Every trustee, agent or other officer or servant of the body corporate is indemnified against all costs, losses, expenses and claims which he may incur in the discharge of his duties unless such costs etc. are caused by the male fide or a grossly negligent act or omission of the said person.

It is the duty of the trustees to pay such indemnity out of the funds of the Body Corporate.

 

DISQUALIFICATION OF A TRUSTEE

A trustee shall cease to hold office if:

he tenders his written resignation to the Body Corporate,
he becomes of unsound mind,
he surrenders his estate as insolvent, or his estate is sequestrated,
he is convicted of an offence which involves dishonesty,
he is removed from office by resolution at a General Meeting in accordance with Rule 13 (e) Annex 8,
he is disqualified in terms of sect. 218 or 219 of the Companies Act from being a director of a company.

 

REPLACEMENT OF A TRUSTEE

The Body Corporate may appoint another trustee to replace a disqualified trustee at a general meeting.

 

Annexure 2

DOS AND DON'TS

MAKING OF LOANS

Trustees may not make loans on behalf of the body corporate to owners of units or to themselves.

 

SIGNING OF DOCUMENTS (INSTRUMENTS)

The trustees have the power to sign instruments which shall be binding if signed by two trustees or one trustee and the Managing Agent.

 

COMPLIANCE WITH THE RULES

Trustees shall at all times ensure that the occupants comply with the rules. The Managing Agent should act between the trustees and offending occupants so that any form of victimisation is reduced to a minimum.

 

LEVIES AND THE BUDGET

The trustees are responsible for the calculation and collection of levies for the body corporate.

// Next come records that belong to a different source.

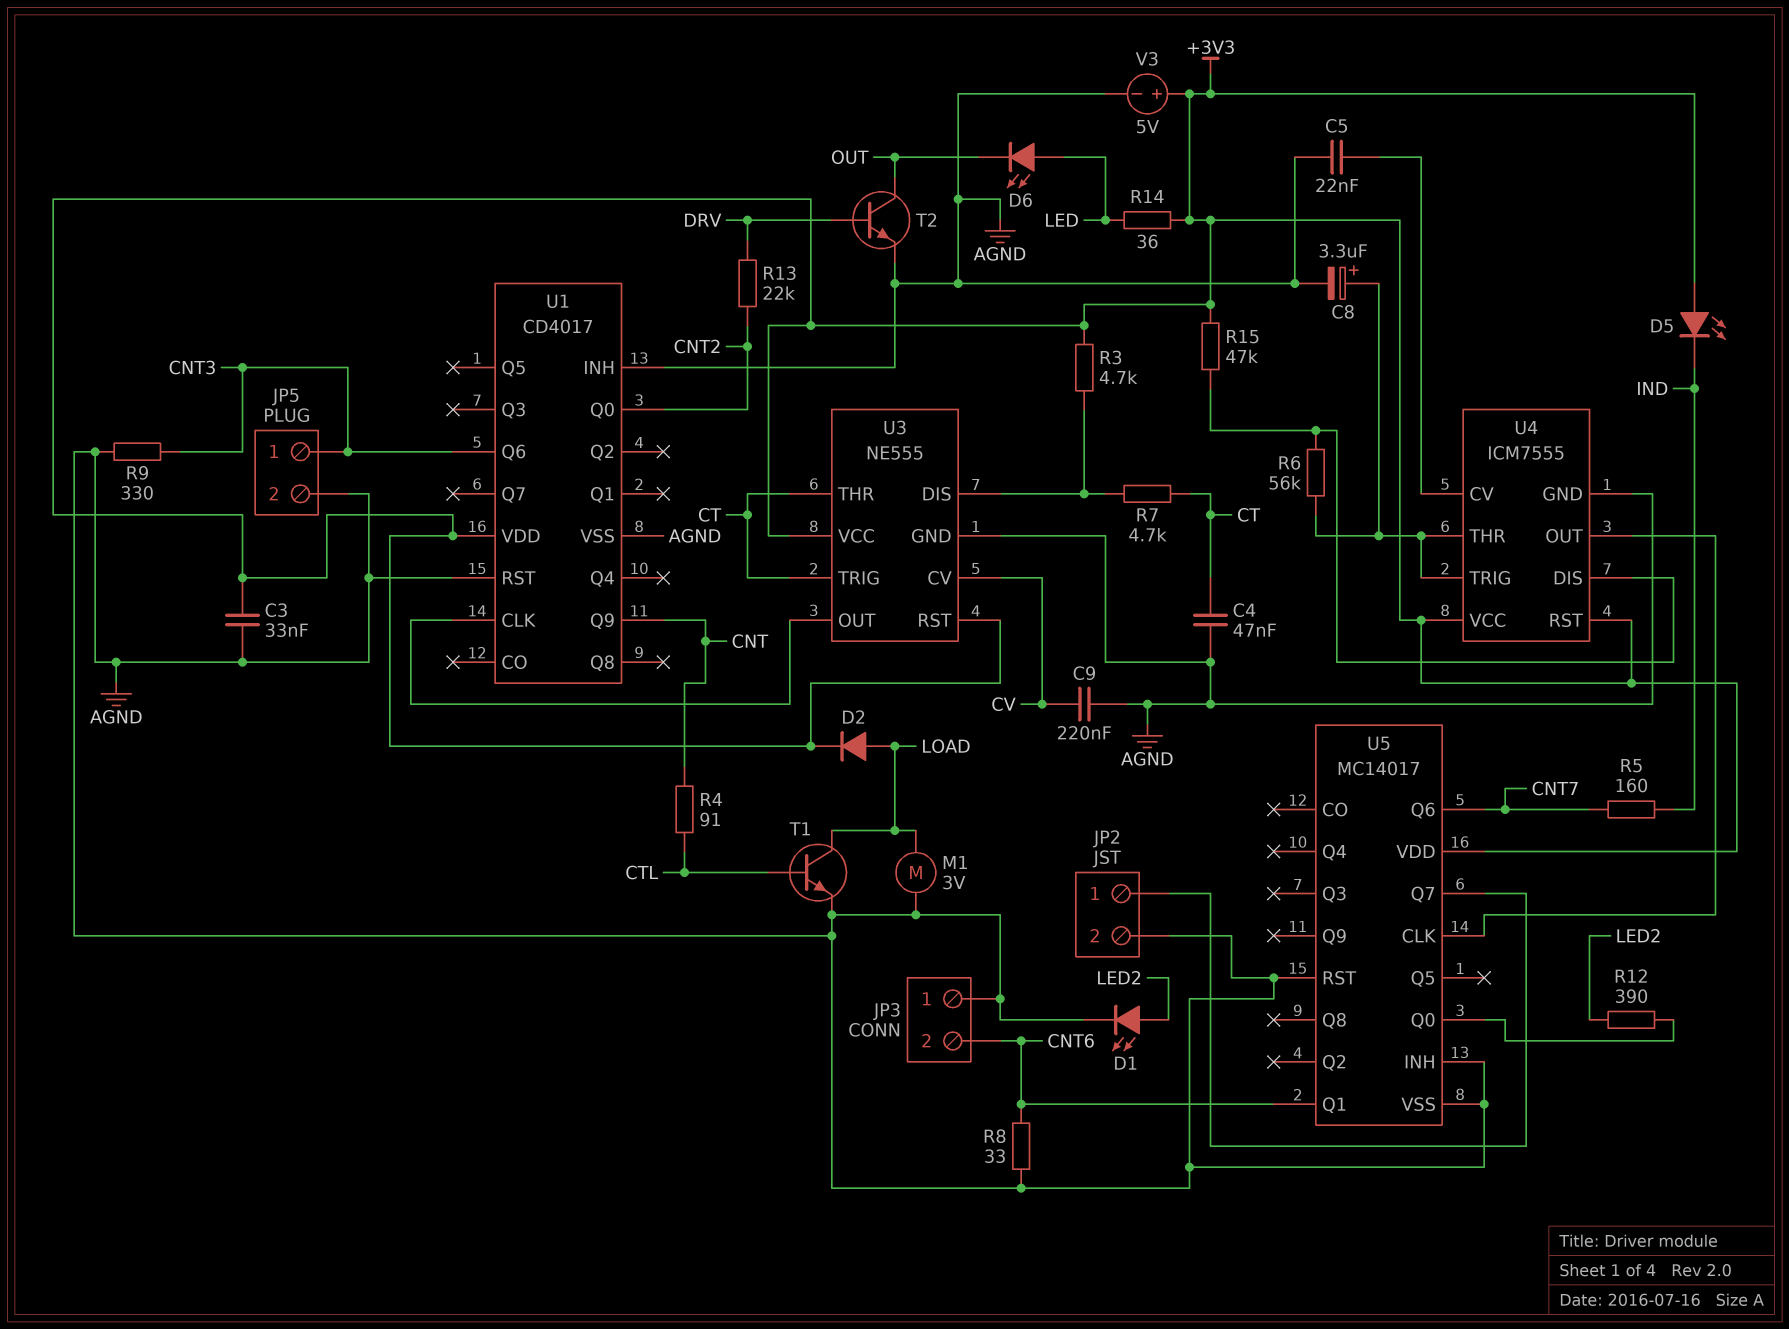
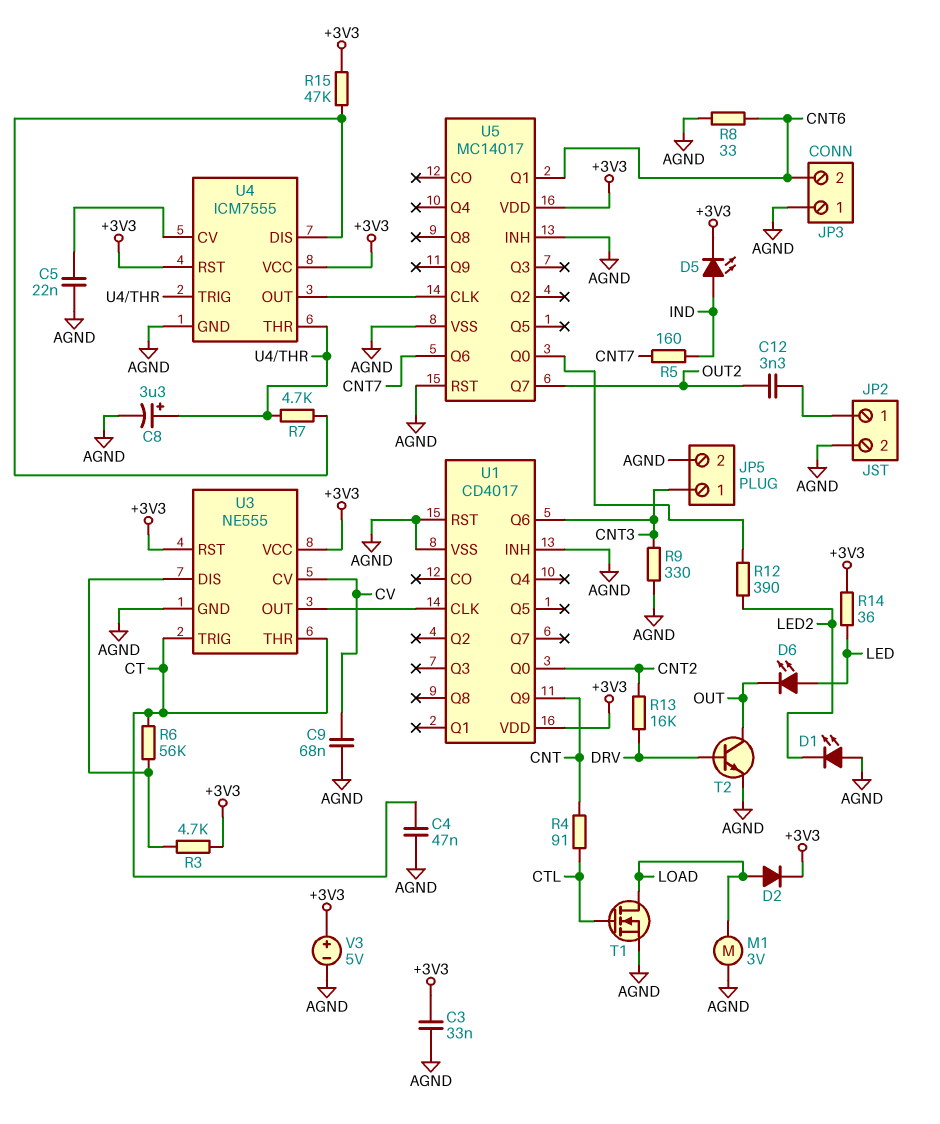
C9: 220nF (AGND, CV) -> 68nF (AGND, CV)
C12: none -> 3.3nF (JP2/1, OUT2)
D1: LED (A LED2, K AGND) -> LED (A AGND, K LED2)
D5: LED (A +3V3, K IND) -> LED (A IND, K +3V3)
R6: 56k (U4/DIS, U4/THR) -> 56k (CT, U3/DIS)
R7: 4.7k (CT, U3/DIS) -> 4.7k (U4/DIS, U4/THR)
R13: 22k (CNT2, DRV) -> 16k (CNT2, DRV)
T1: NPN (B CTL, C LOAD, E AGND) -> NMOS (G CTL, D LOAD, S AGND)
U5 pin Q7: JP2/1 -> OUT2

The Managing Agent has the experience and skills for this undertaking and should be used. The budget and the monthly levies for the ensuing year must be tabled, amended if necessary and accepted at the Annual General, Meeting.

 

ENFORCEMENT OF THE RULES

The trustee shall do all things reasonably necessary for the enforcement of the rules in force.

Rule 28(3)

LIABILITY FOR LEGAL COSTS

An owner shall be liable for and pay all legal costs, including costs as between attorney and client, collection commission, expenses and charges incurred by the body corporate in obtaining the recovery of the arrear levies, or any other arrear amounts due and owing by such owner to the body corporate, or in enforcing compliance with these rules, the cond rules or the Act.

Rule 31(5)

CHARGING INTEREST ON OUTSTANDING AMOUNTS

The trustees shall be entitled to charge interest on arrear amounts at such rate as they may from time to time determine.

Rule 31(6)

IMPROVEMENTS OF A LUXURIOUS NATURE

The trustees may, if the owners by unanimous resolution so decide, effect improvements of a luxurious nature on the common property.

Rule 33(1)

IMPROVEMENTS NOT OF A LUXURIOUS NATURE

Should the trustees wish to effect any improvements to the common property, other than luxurious improvements (see above) they shall first give written notice of such intention to all owners indicating:

indicate the intention of the trustees to proceed with the improvements upon the expirery of a period of not less than 30 days reckoned from the date of posting such notice:
provide: details of the costs,
manner of financing and the effect in the levies,
the need, desirability and effect thereof.

The trustees shall at the written request of any owner convene a special general meeting to discuss the proposals above and the owners may veto, amend or approve such proposals by way of special resolution.